The Migration Patterns of Every State in the US Since 1990
Whether it‘s for the climate, living costs, job opportunities, or just for a change of scenery, millions of Americans relocate to a different state every year.
But where does everyone go? By reviewing each individual tax return, the IRS is able to track which states people move to and from. We have used this migration data to create these interactive maps that visualize inter-state migration patterns from 1990 to 2015.

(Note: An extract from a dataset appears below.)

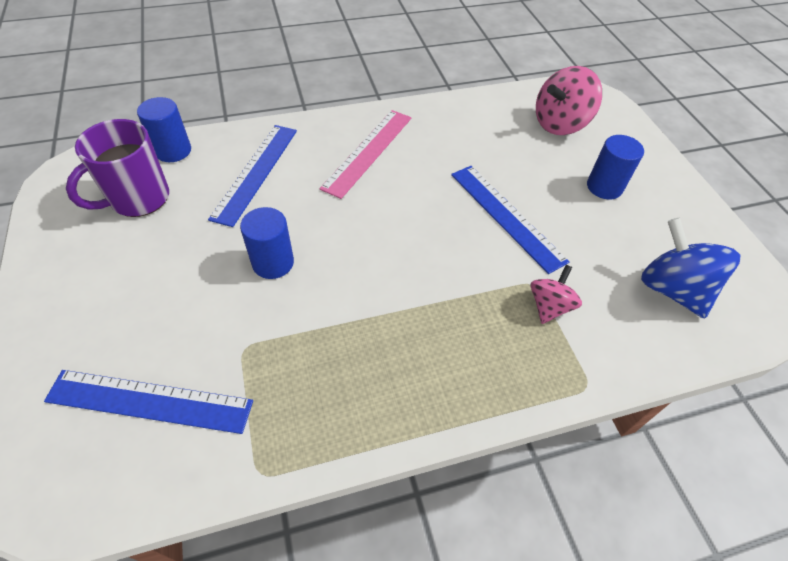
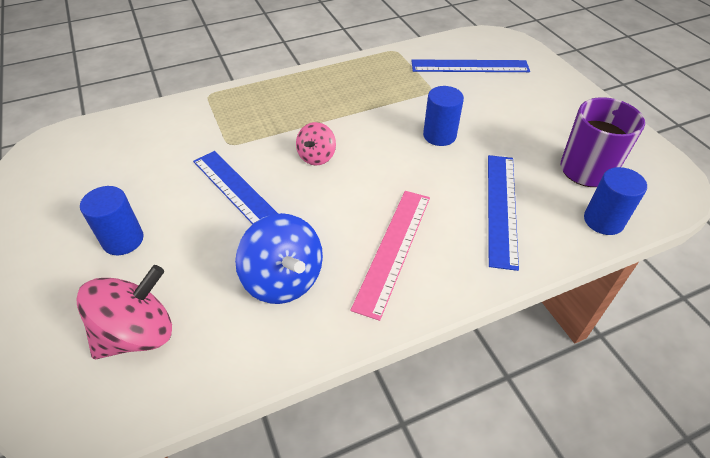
camera: 175 degrees right, 5 degrees down
(549, 306) = (220, 131): pink spinning top -> pink spinning top (317, 157)
(672, 289) = (113, 152): blue spinning top -> blue spinning top (283, 280)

So what patterns have emerged? Not surprisingly, we see large numbers of people migrating to their immediate bordering states. For example, residents of the southern states appear to be keen on staying in the south. Maybe it‘s the hot weather, the food, or the south’s famous hospitality, but whatever the reason, each year the southern states swap thousands of residents with their next door neighbors. Texas is a popular choice for people migrating from the smaller states surrounding it and it‘s easy to see why. Cities like Dallas, Houston, San Antonio, and Austin all have a lot to offer in terms of work opportunities and a vibrant culture.
It‘s not just Southerners though, citizens across the country most often tend to migrate one state over.
The larger states are, of course, popular; California and Florida appear again and again, year after year. We can guess that Florida is popular with retirees, the state is known for its tropical climate, diverse wildlife, and plentiful beaches, so it‘s not hard to see why they choose Florida.
California is the USA’s most populous state and home to some of the largest and most developed cities in the entire country, which means a whole host of job opportunities for those willing to deal with a higher cost of living. For those Californians feeling the recent rises in rents, a move to Texas is popular. There are many good reasons to move to Texas; for a start it‘s one of the few states in the US that has no income tax.
Larger states that contain huge cultural centers like New York, Washington, Massachusetts, and Illinois draw people in for their bountiful education and job opportunities. These states have some of the biggest and best cities in the country; Seattle, Boston, Chicago and of course New York City, are all major draws.
As you can see, many US citizens cross state lines to migrate every year. Take a closer look at this visualization and the patterns will illuminate you as to which states have the biggest draw. Where are people from your state moving to?
To create these visualizations, our researchers gathered data from the IRS, which provides migration data, based on year-to-year address changes reported on individual income tax returns filed with the IRS.